**Exercise prompt**
Set every record down again exactly. Do not carry over the pictures.

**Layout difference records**
######

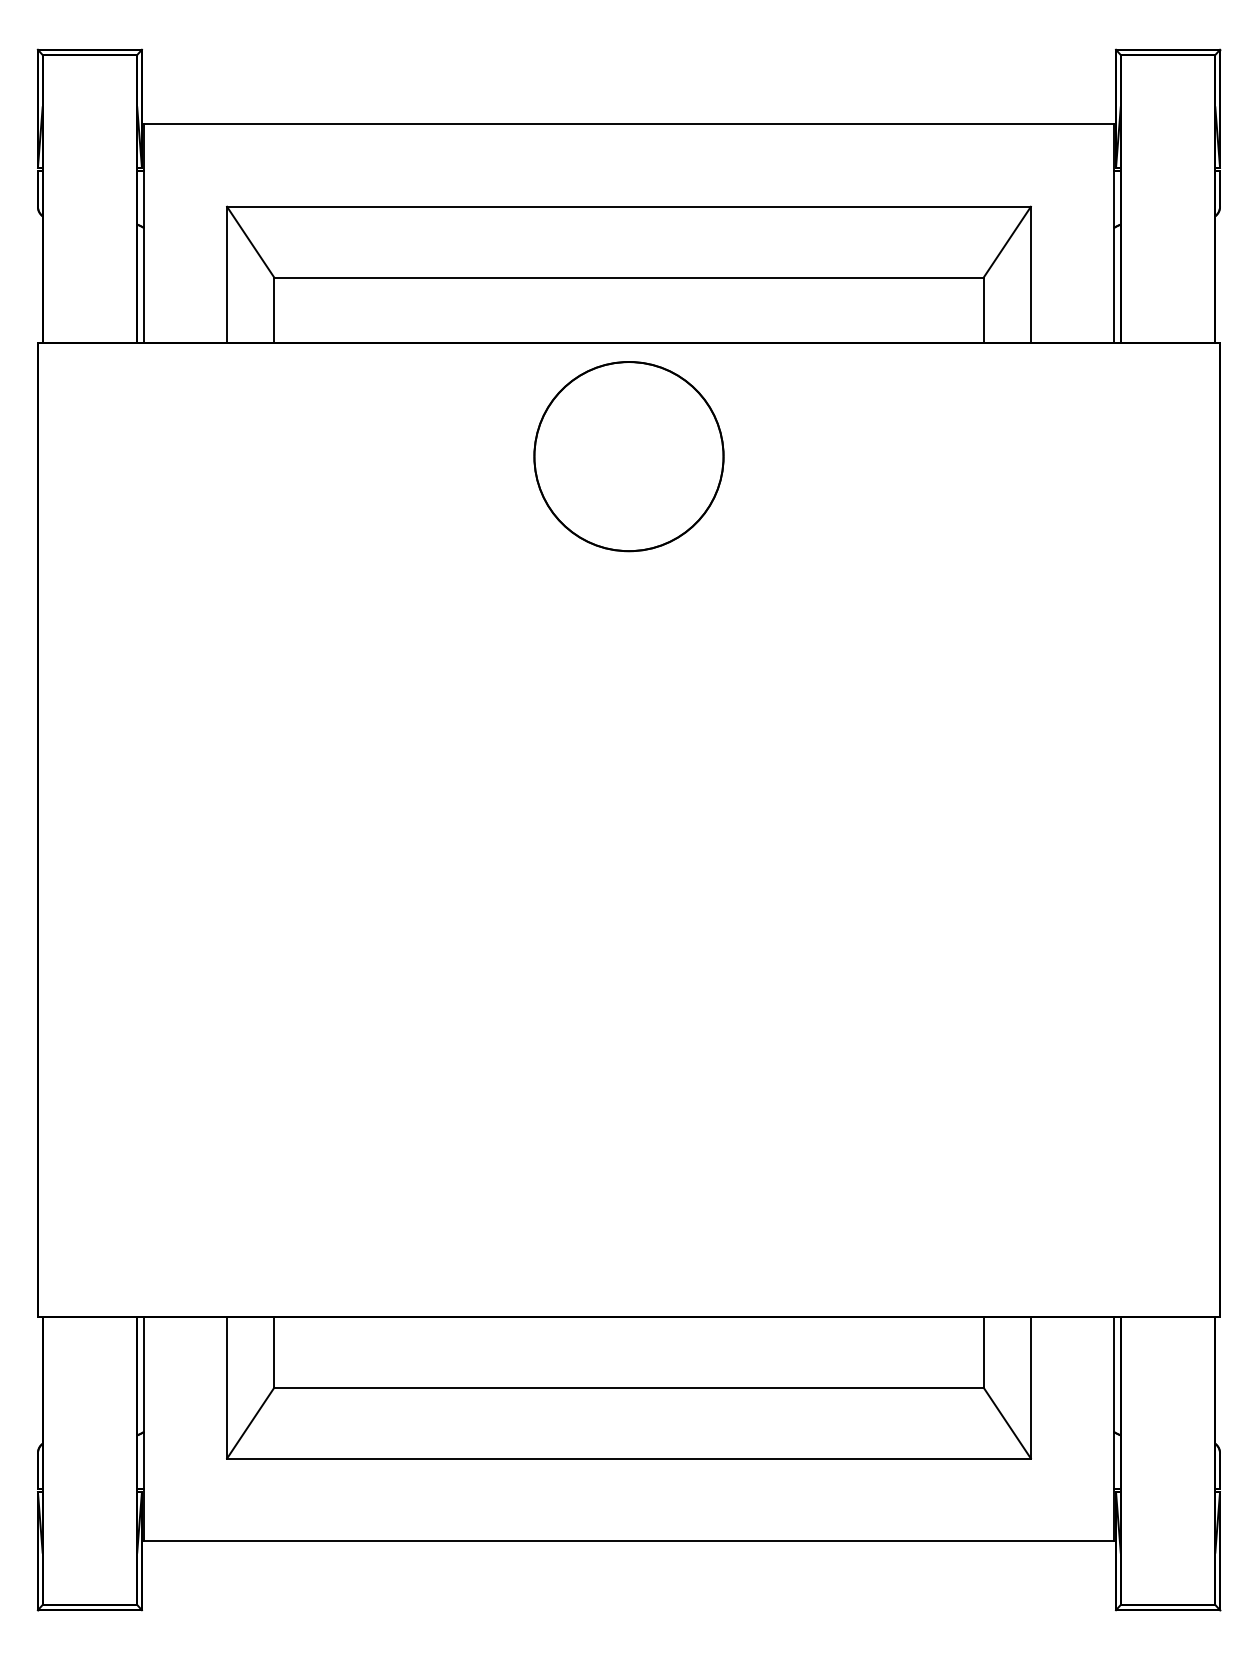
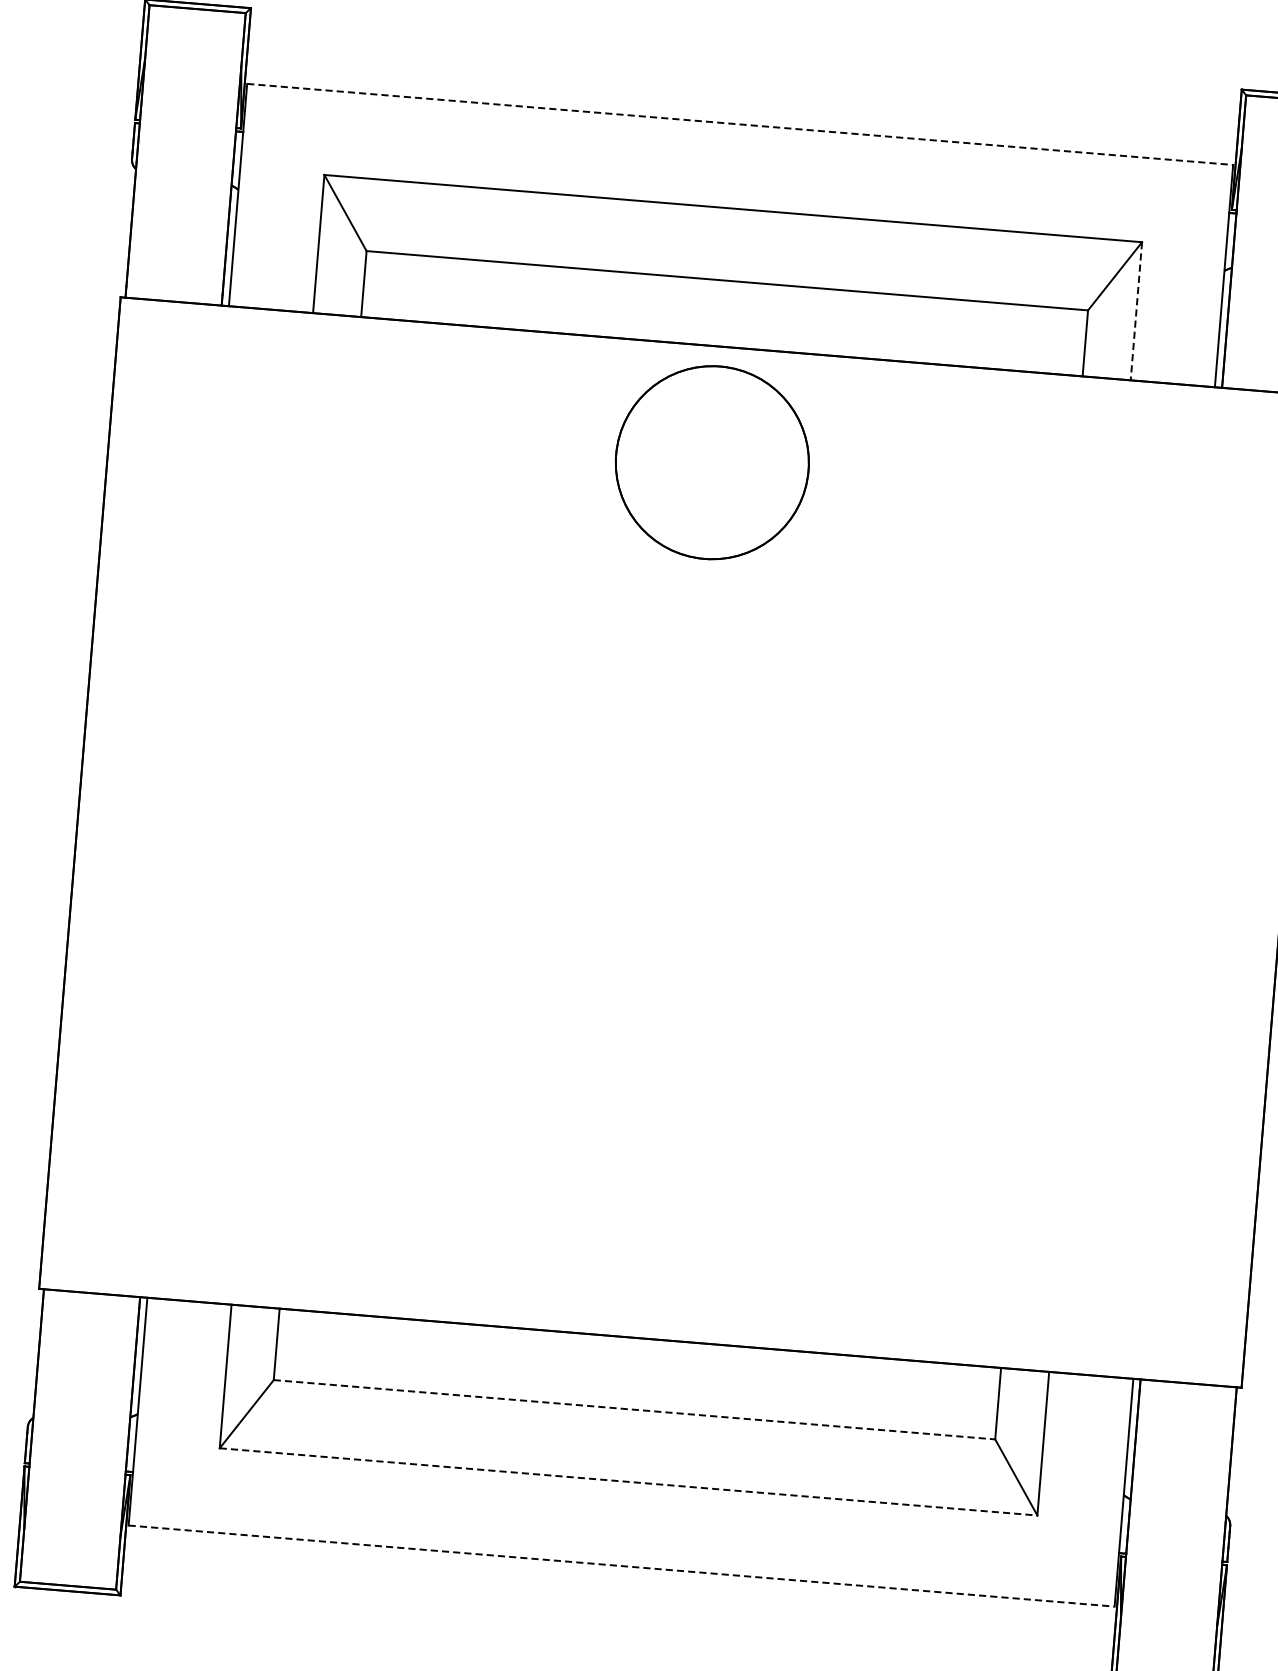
line: (629, 124) -> (740, 124), solid -> dashed
line: (1030, 274) -> (1135, 311), solid -> dashed
line: (629, 1387) -> (635, 1409), solid -> dashed
line: (629, 1458) -> (629, 1481), solid -> dashed
line: (629, 1541) -> (622, 1566), solid -> dashed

######

**Output**
line: (629, 124) -> (740, 124), solid -> dashed
line: (1030, 274) -> (1135, 311), solid -> dashed
line: (629, 1387) -> (635, 1409), solid -> dashed
line: (629, 1458) -> (629, 1481), solid -> dashed
line: (629, 1541) -> (622, 1566), solid -> dashed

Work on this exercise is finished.